Coach Hayden Fox is coming out of retirement to stalk the sidelines once again.
NBC has announced plans to bring the ’90s sitcom Coach back to television, with star Craig T. Nelson set to reprise his Emmy-winning role as Hayden Fox, the former coach of Minnesota State University’s (fictional) football team, the Screaming Eagles.
According to EW, the series will see Fox coming out of retirement to be an assistant coach when his son is named the head coach of an Ivy League school’s brand-new football team. The series will be set in Pennsylvania, and Nelson is the only confirmed returning cast member at this point.
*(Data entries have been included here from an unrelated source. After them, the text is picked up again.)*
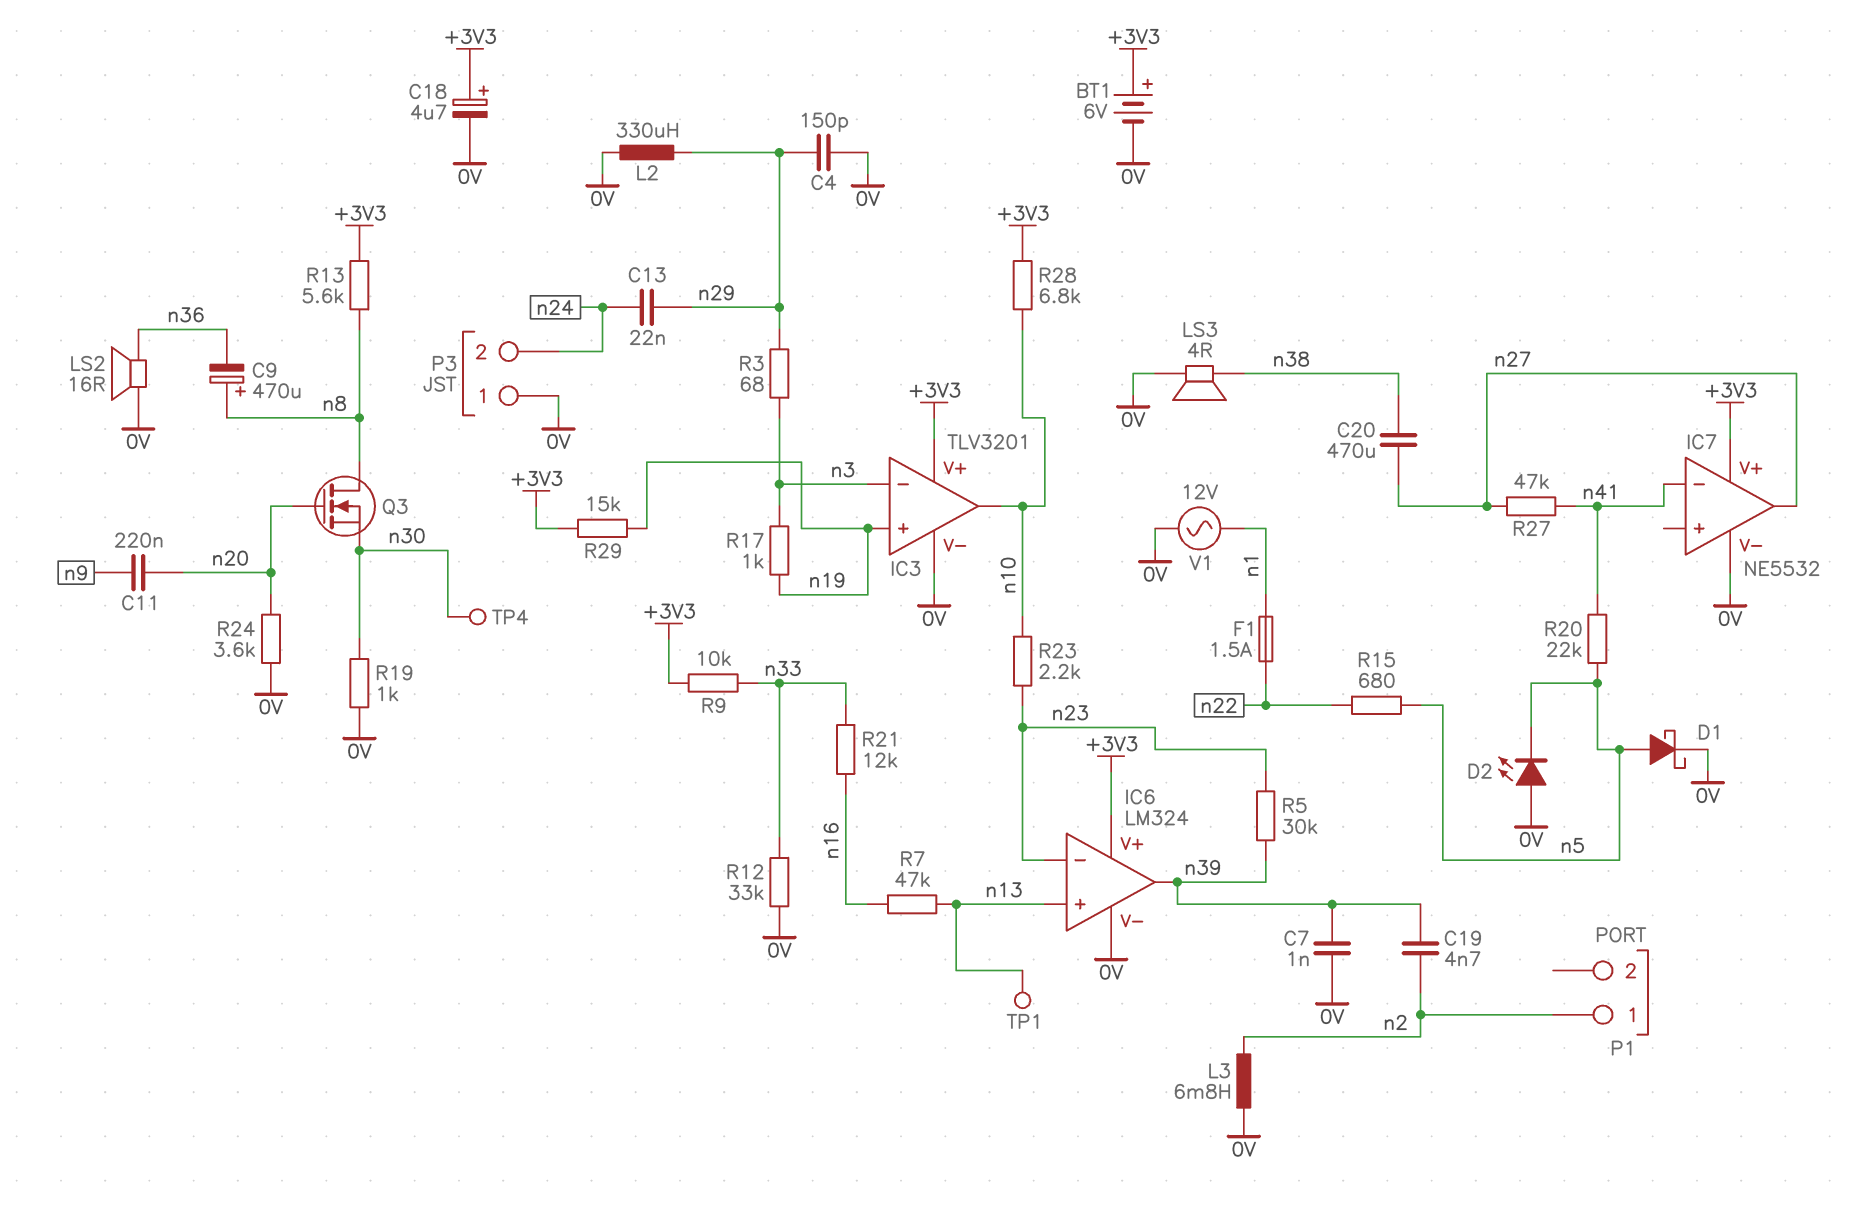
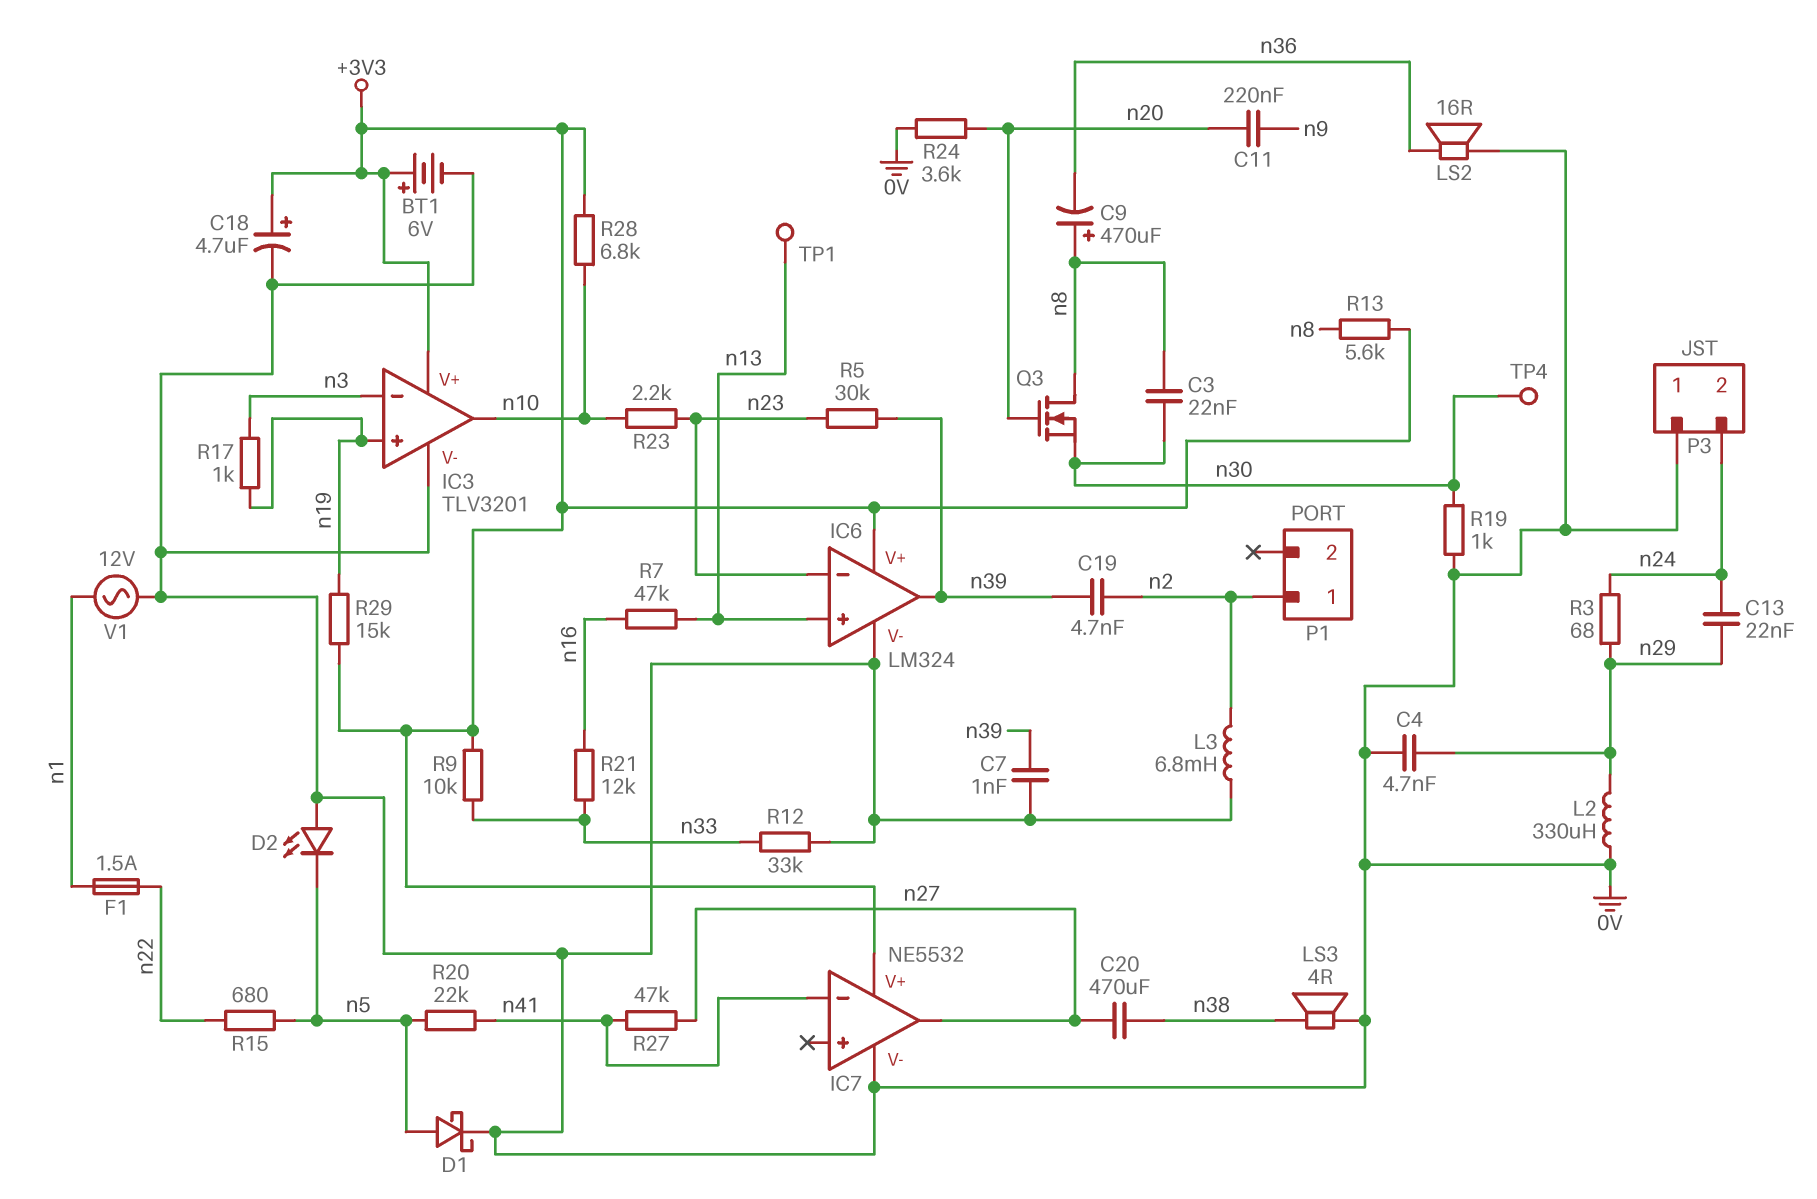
C3: none -> 22nF (n8, n30)
C4: 150pF (0V, n29) -> 4.7nF (0V, n29)
R3: 68 (n3, n29) -> 68 (n24, n29)

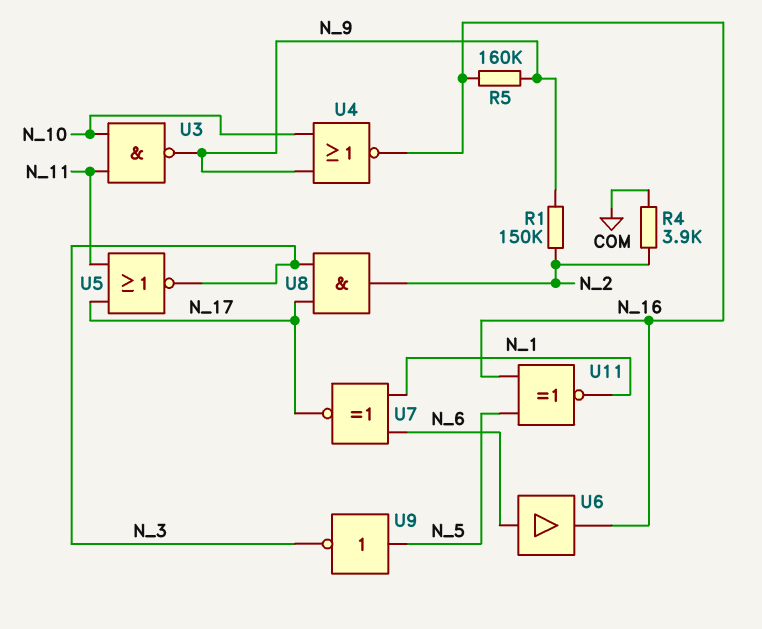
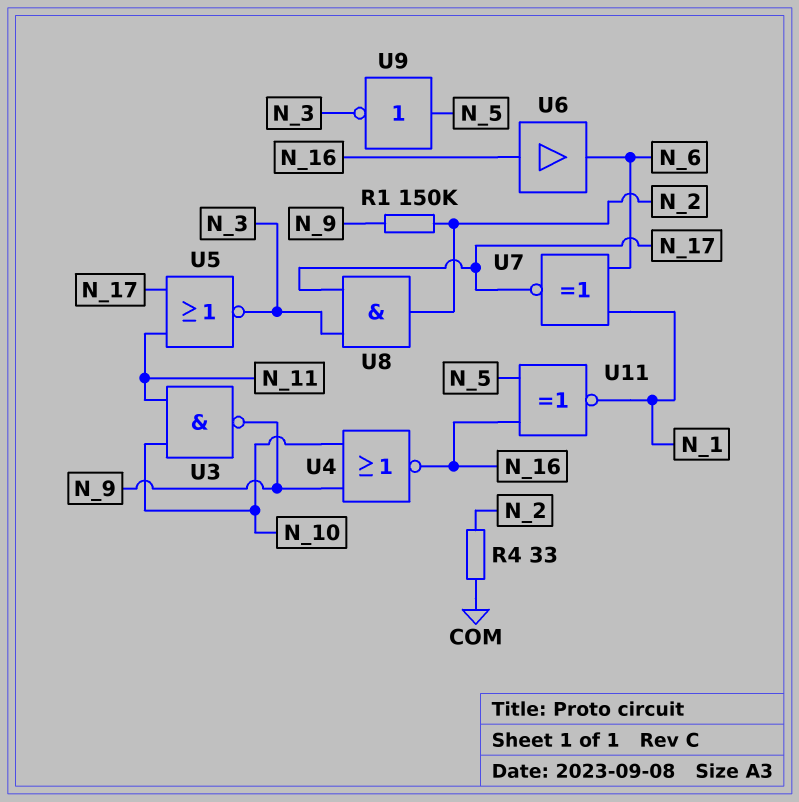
R4: 3.9k (COM, N_2) -> 33 (COM, N_2)
R5: 160k (N_9, N_16) -> none
U6: buffer (in N_6, out N_16) -> buffer (in N_16, out N_6)

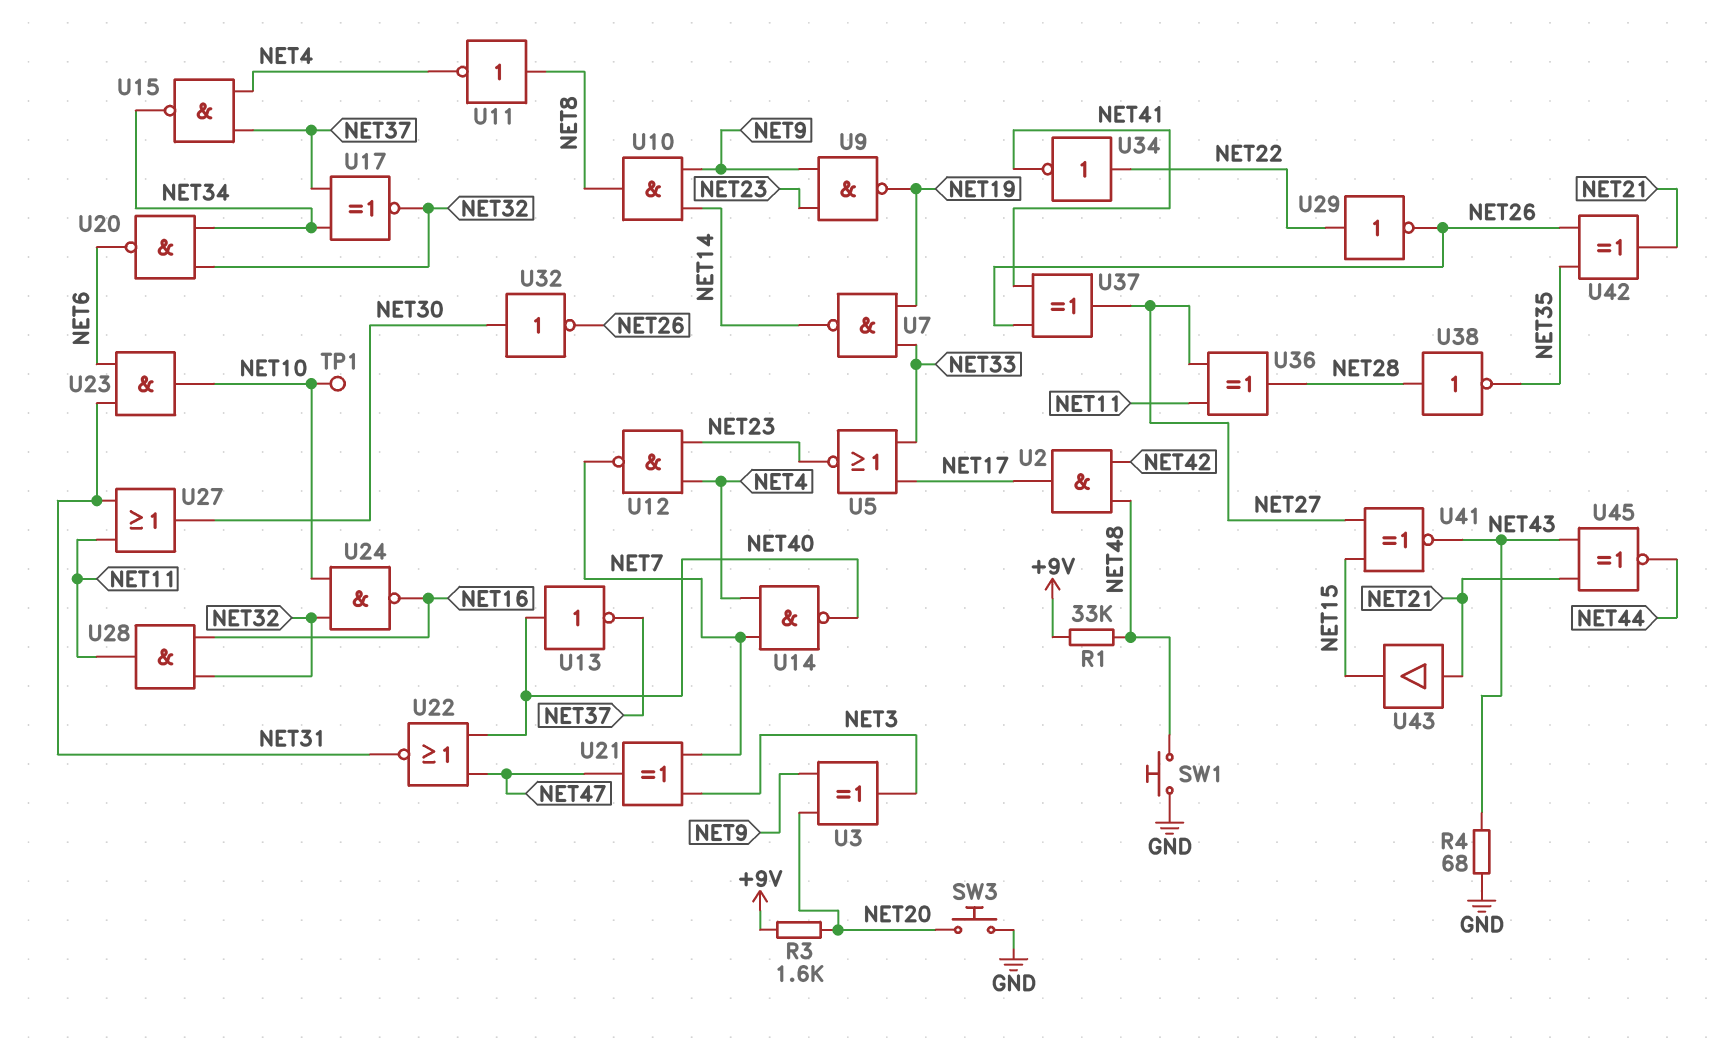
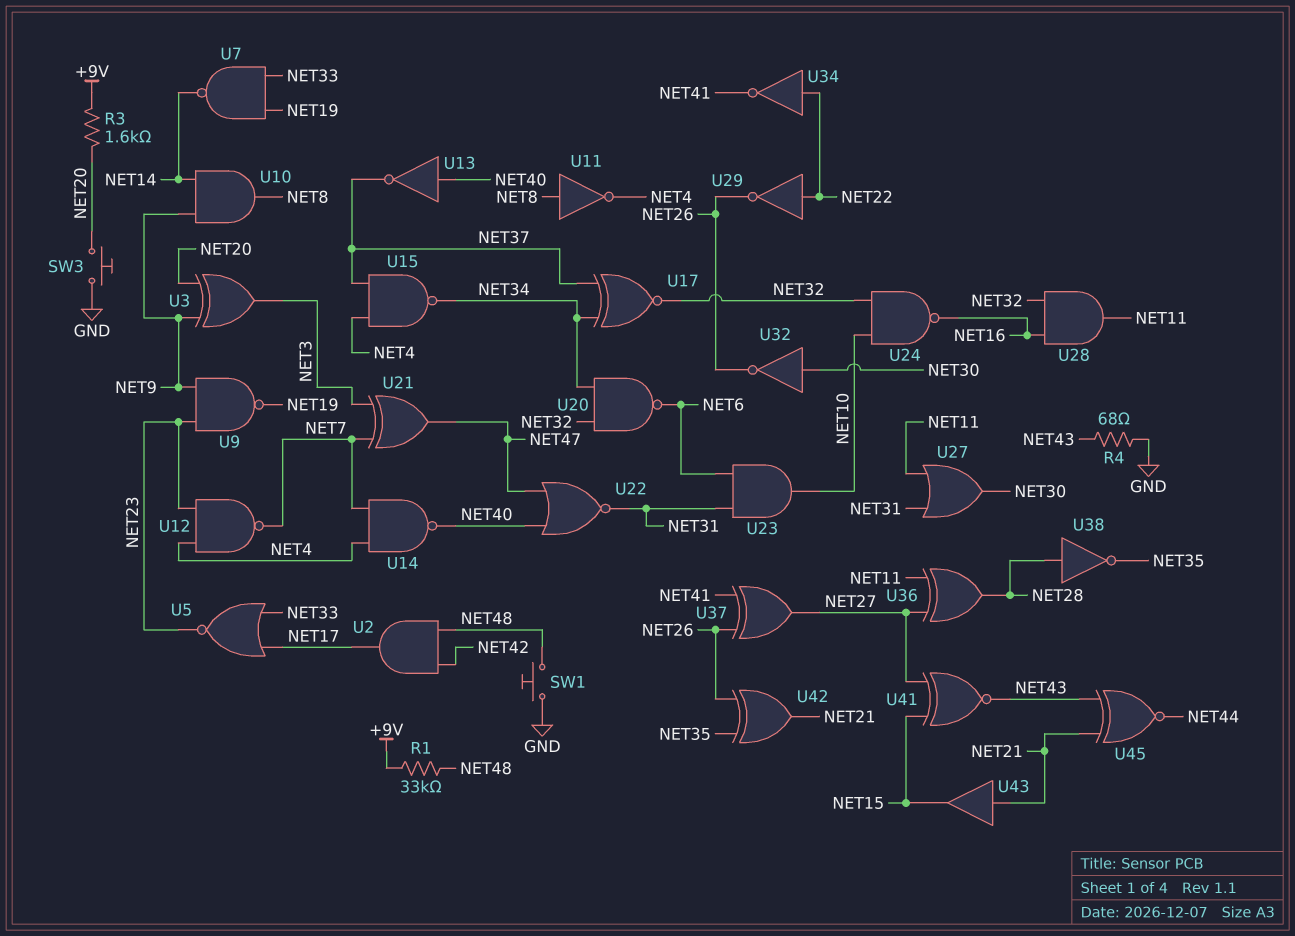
TP1: test point (NET10) -> none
The original series’ creator, Barry Kemp, will serve as writer and executive producer on the sequel series, which NBC has green-lit for an initial, 13-episode season.
Coach premiered in 1989 and ran for nine seasons, earning Nelson a Primetime Emmy Award and guest actor Tim Conway an Emmy as well. Over the course of the series, Nelson’s character progressed from coaching his struggling college team through the highs and lows of Division I football to taking a head coaching position for the fictional Orlando Breakers, an expansion NFL team modeled after the real-world Jacksonville Jaguars.
The final season of Coach saw Fox coaching the team into the NFL playoffs, only to lose to the Buffalo Bills. An epilogue to the series finale indicated that Fox eventually retired from football and was replaced as coach of the Orlando Breakers by his longtime assistant, Michael “Dauber” Dybinski (Bill Fagerbakke), who proceeded to lead the team to two Super Bowls.
There’s no word on when the new Coach series will premiere on NBC.